Suspiró, si había alguien en el asentamiento que la entendía, ese era Takeru. Y para verlo tenía que trepar uno de los árboles más altos que había en los alrededores. Su profesión era de vigía y alertaba a todo el campamento cuando se acercaba una amenaza. Él era un soñador, ella una fantasiosa, y podían encontrarse en medio. Se animó a sí misma, colgó bien el saco a su espalda y se subió la falda harapienta desde sus tobillos hasta los muslos. Por orden de la cocina, las cocineras debían llevar las telas hasta el suelo para cubrirlas del fuego y las salpicaduras de las ollas que usualmente estaban hirviendo; y eso era otro aspecto de su profesión que odiaba. Amaba mostrar sus piernas. Subió por las argollas de hierro clavadas al tronco del árbol, manteniendo su mente en su objetivo, no en el suelo, como Takeru le había enseñado.

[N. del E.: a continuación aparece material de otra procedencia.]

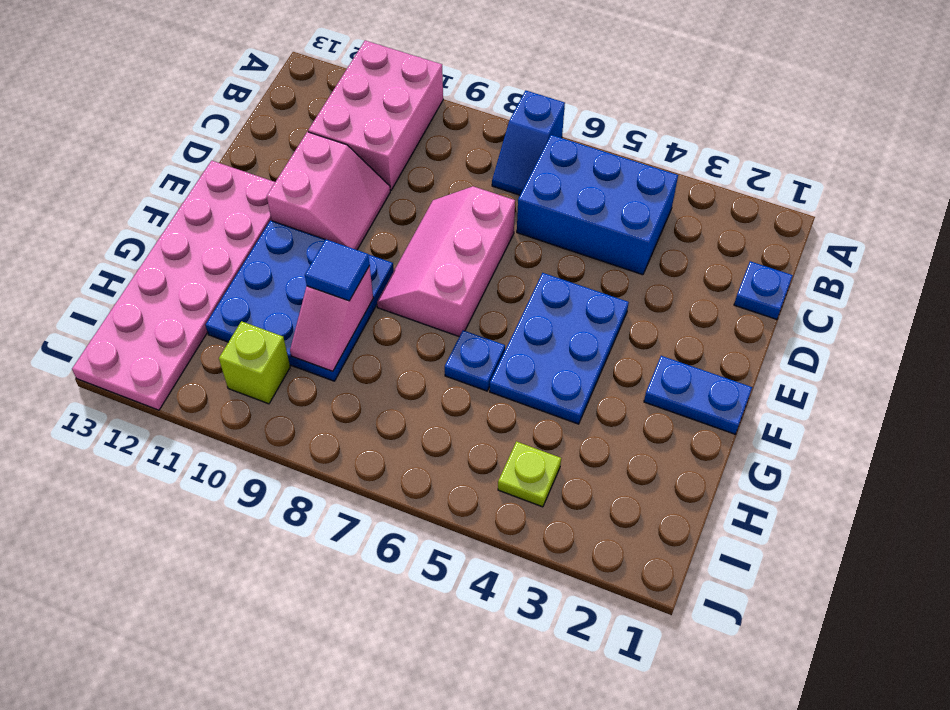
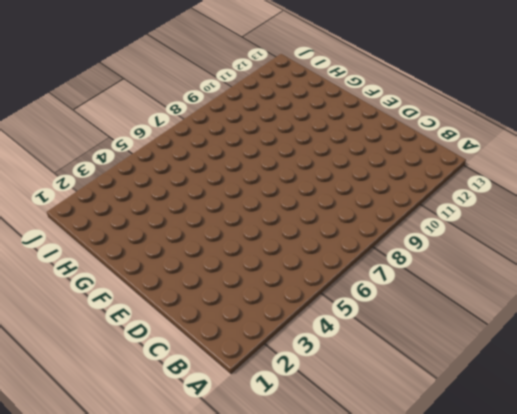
none -> blue slope A7:B7 level 1 top A
none -> pink brick A10:C11 level 1
none -> blue brick B4:C6 level 1

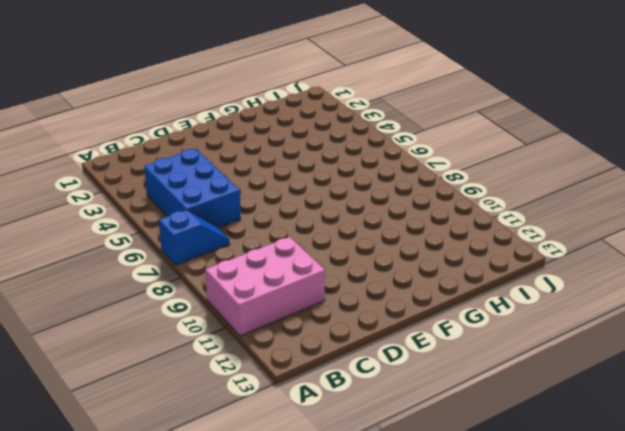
none -> blue plate C1 level 1
none -> pink slope D7:F8 level 1 top 7
none -> pink slope D10:E11 level 1 top 11

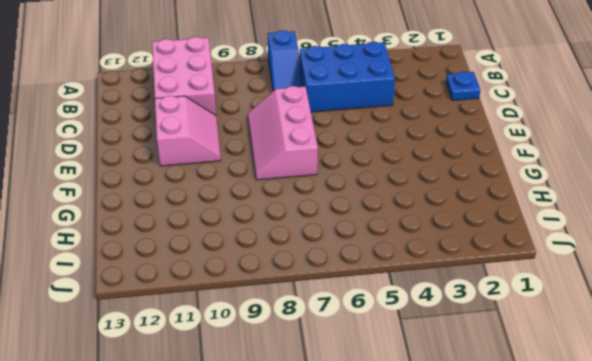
none -> blue plate E4:G5 level 1
none -> pink plate E12:J13 level 1
none -> blue plate F1:F2 level 1

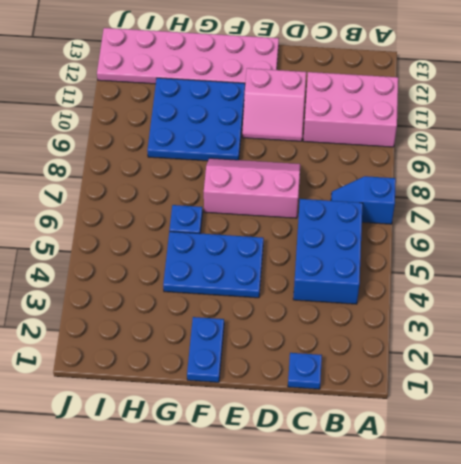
none -> lime plate I4 level 1
none -> lime brick I10 level 1
none -> pink slope G9:H9 level 2 top G

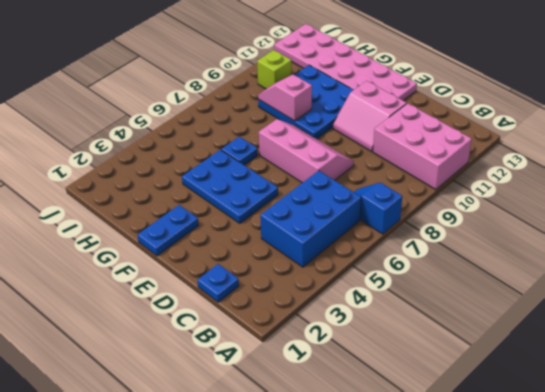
none -> lime plate I4 level 1
none -> blue tile G9 level 3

—Buenos días —le dijo, con las mejillas acaloradas y cansada por el ejercicio. Con un escalofrío en la espalda a causa del vértigo, se sentó a un lado del tronco, lista para enterrar las uñas en la corteza cuando el viento frío soplara con violencia. Takeru estaba sentado en una rama con la espalda encorvada y las piernas colgando hacia el abismo.
—Buenos días —le respondió él sonriendo. Mimi sacó del saco pan duro y unas frutas, y se las extendió. Takeru aceptó las frutas y ellas se quedó con el resto del botín, ambos suspiraron abstrayéndose en el mar de árboles que se extendía ante ellos. Una pequeña franja en el horizonte de un color amarillento les indicaba que muchos kilómetros más allá empezaba el desierto. Ninguno de los ellos había llegado tan lejos—. ¿Supiste lo que sucedió ayer por la noche? Una compañía…
—Sí, lo sé. Me trae sin cuidado lo que haga o no el Emperador.
—Puede que venga.
—¿Y qué? Reclutará a unos cuantos y se marchará. —Mimi pellizcó el pan y de pronto se le quitó el hambre. Takeru ya se había terminado la fruta y se estaba limpiando su jugo con la manga de su chaleco. Se veía más limpio que los harapos de ella al estar más tiempo al aire libre. Le extendió el pan y miró hacia el asentamiento, consciente del miedo que le daría después. Todos allá abajo trabajaban a gusto con sus profesiones para mantener las generaciones viviendo sin demonios y sin ninguna otra obligación que seguir respirando. No había emoción alguna allí para ella.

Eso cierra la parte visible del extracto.